Pannelli solari, cosa può fare l’Europa per smarcarsi dalla Cina

Il 3 aprile la Commissione europea ha avviato due indagini su altrettante società cinesi produttrici di pannelli solari sospettate di aver ricevuto sussidi statali dall’estero. Benché possa apparire come una mossa motivata da intenti puramente economici – garantire la parità di condizioni tra le aziende che competono sul mercato unico –, la doppia inchiesta ha anche una ragione politica. Il commissario al mercato interno Thierry Breton ha infatti dichiarato che “i pannelli solari sono diventati strategicamente importanti per l’Europa”: le indagini non riguardano una merce qualunque, insomma, ma un prodotto critico per la generazione energetica, l’occupazione e la sicurezza del blocco.

I dispositivi fotovoltaici svolgeranno un ruolo primario nella decarbonizzazione del sistema elettrico europeo al 2030. Il problema è che l’anno scorso più del 97% dei pannelli solari installati nell’Unione erano stati precedentemente importati, innanzitutto dalla Cina che ne è la maggiore produttrice al mondo.
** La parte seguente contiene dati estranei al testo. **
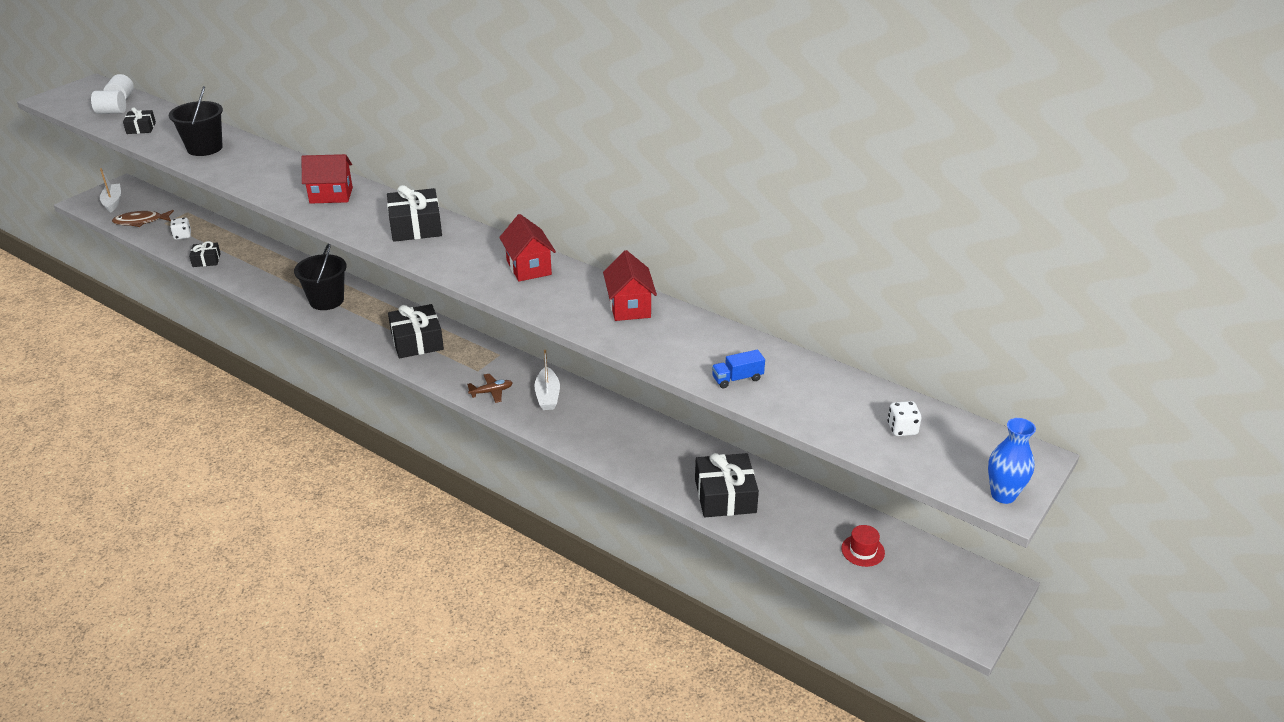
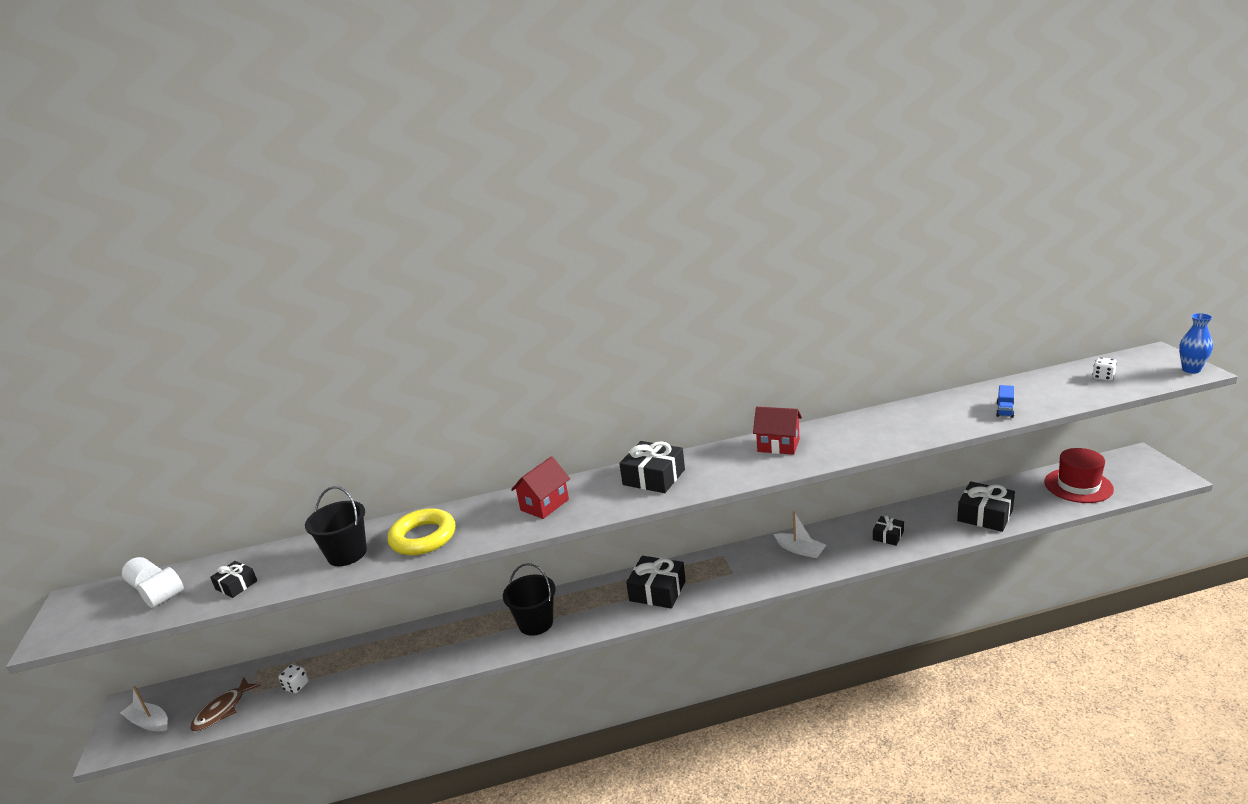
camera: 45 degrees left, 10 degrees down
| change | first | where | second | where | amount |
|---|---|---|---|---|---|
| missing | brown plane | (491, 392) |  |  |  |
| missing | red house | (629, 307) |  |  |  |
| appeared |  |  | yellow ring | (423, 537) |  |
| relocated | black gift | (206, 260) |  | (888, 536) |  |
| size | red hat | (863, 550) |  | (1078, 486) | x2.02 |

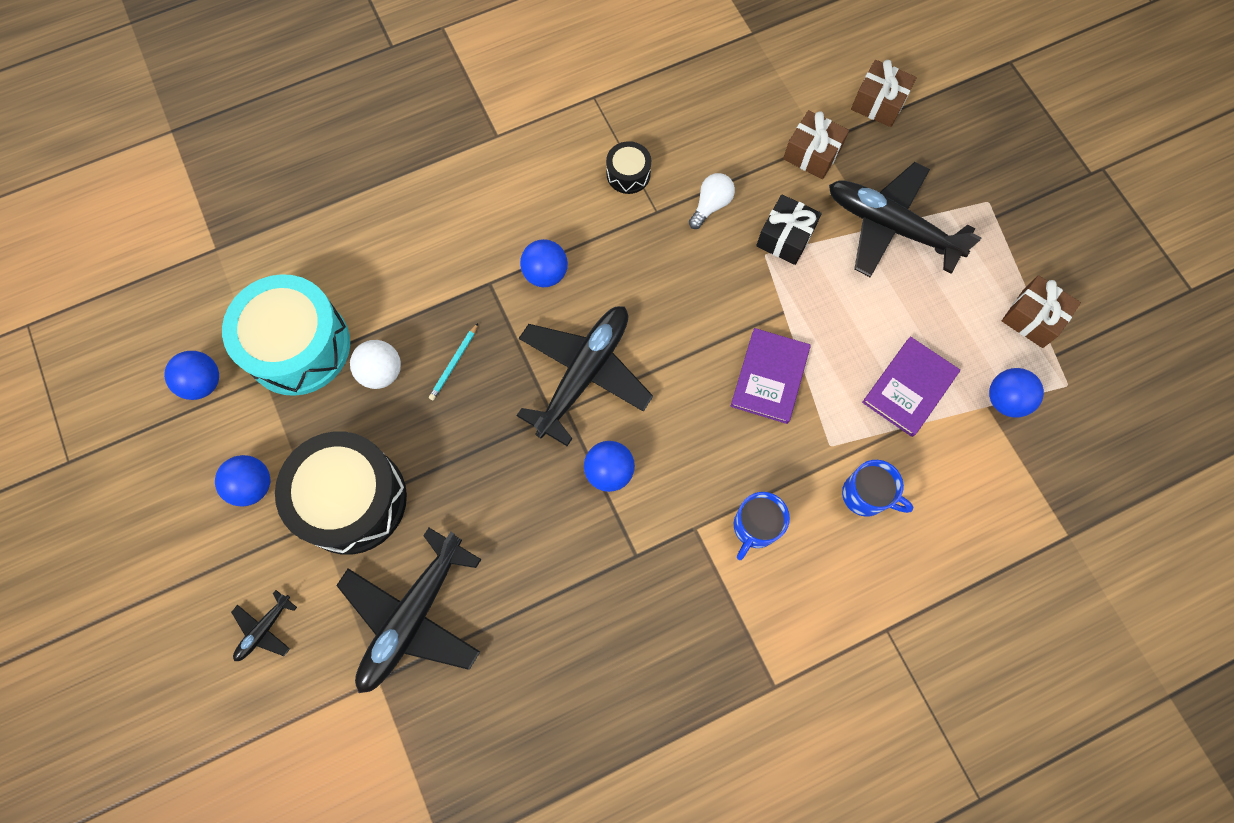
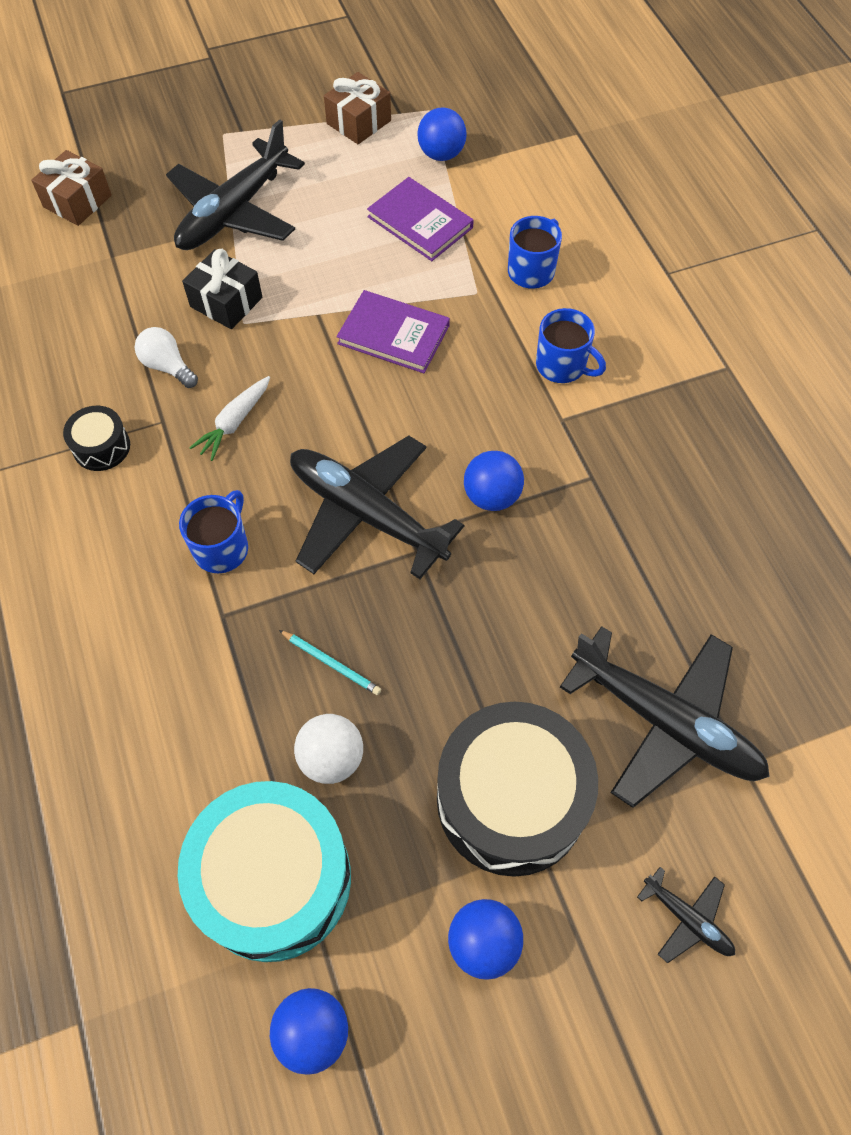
camera: 85 degrees left, 10 degrees down
| change | first | where | second | where | amount |
|---|---|---|---|---|---|
| missing | brown gift | (812, 154) |  |  |  |
| appeared |  |  | white carrot | (234, 423) |  |
| exchanged | blue ball | (545, 274) | blue mug | (222, 548) |  |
È un problema perché la transizione ecologica, oltre a ridurre le emissioni, dovrebbe rafforzare la sicurezza energetica dell’Europa; ma allo stato attuale delle cose Bruxelles rischia di sostituire la dipendenza da Mosca per il gas con una dipendenza da Pechino per le tecnologie verdi: batterie, veicoli elettrici, turbine eoliche, moduli solari.

La crisi dell’industria solare europea

Per non mancare la rivoluzione industriale della sostenibilità, circa un anno fa la Commissione europea ha presentato una legge – il Net-Zero Industry Act – per stimolare la manifattura delle cosiddette clean tech, fissando anche degli obiettivi minimi di produzione interna: entro il 2030 l’Unione dovrà produrre da sé il 40% dei dispositivi utili alla decarbonizzazione.

A febbraio il Parlamento e il Consiglio hanno raggiunto un accordo sul Net-Zero Industry Act. Intanto, l’industria fotovoltaica europea è sull’orlo del precipizio. Lo dice l’European Solar Manufacturing Council, l’associazione di rappresentanza del settore, che avverte: in assenza di misure eccezionali di sostegno, l’impossibilità di competere con i materiali e i pannelli cinesi – abbondanti e a prezzi convenientissimi – porterà le aziende del Vecchio continente a dichiarare bancarotta oppure a trasferirsi negli Stati Uniti per accedere agli incentivi dell’amministrazione Biden. Effettivamente, la società norvegese Norwegian Crystals ha presentato richiesta di fallimento. Rec, norvegese anch’essa, ha interrotto le attività in uno stabilimento. La francese Systovi è in cerca di un acquirente. La svizzera Meyer Burger ha deciso di chiudere una grossa fabbrica in Germania per concentrare gli investimenti in America.

Il ruolo della Cina

La crisi, dunque, è generale. I cinesi hanno un vantaggio di costo che sembra imbattibile: riescono a costruire pannelli solari a 16-18,9 centesimi per watt di capacità di generazione, mentre le aziende europee sono intorno ai 24-30 centesimi per watt. In Cina la manodopera costa meno, ma soprattutto costa meno l’elettricità che alimenta le fabbriche, in gran parte fornita dal carbone; lo stato, poi, offre alle imprese terre a prezzi di favore e prestiti a tassi vantaggiosi. In Europa è il contrario: l’elettricità è cara – la produzione del polisilicio, la materia prima dei pannelli, ne consuma tanta – e i terreni industriali pure.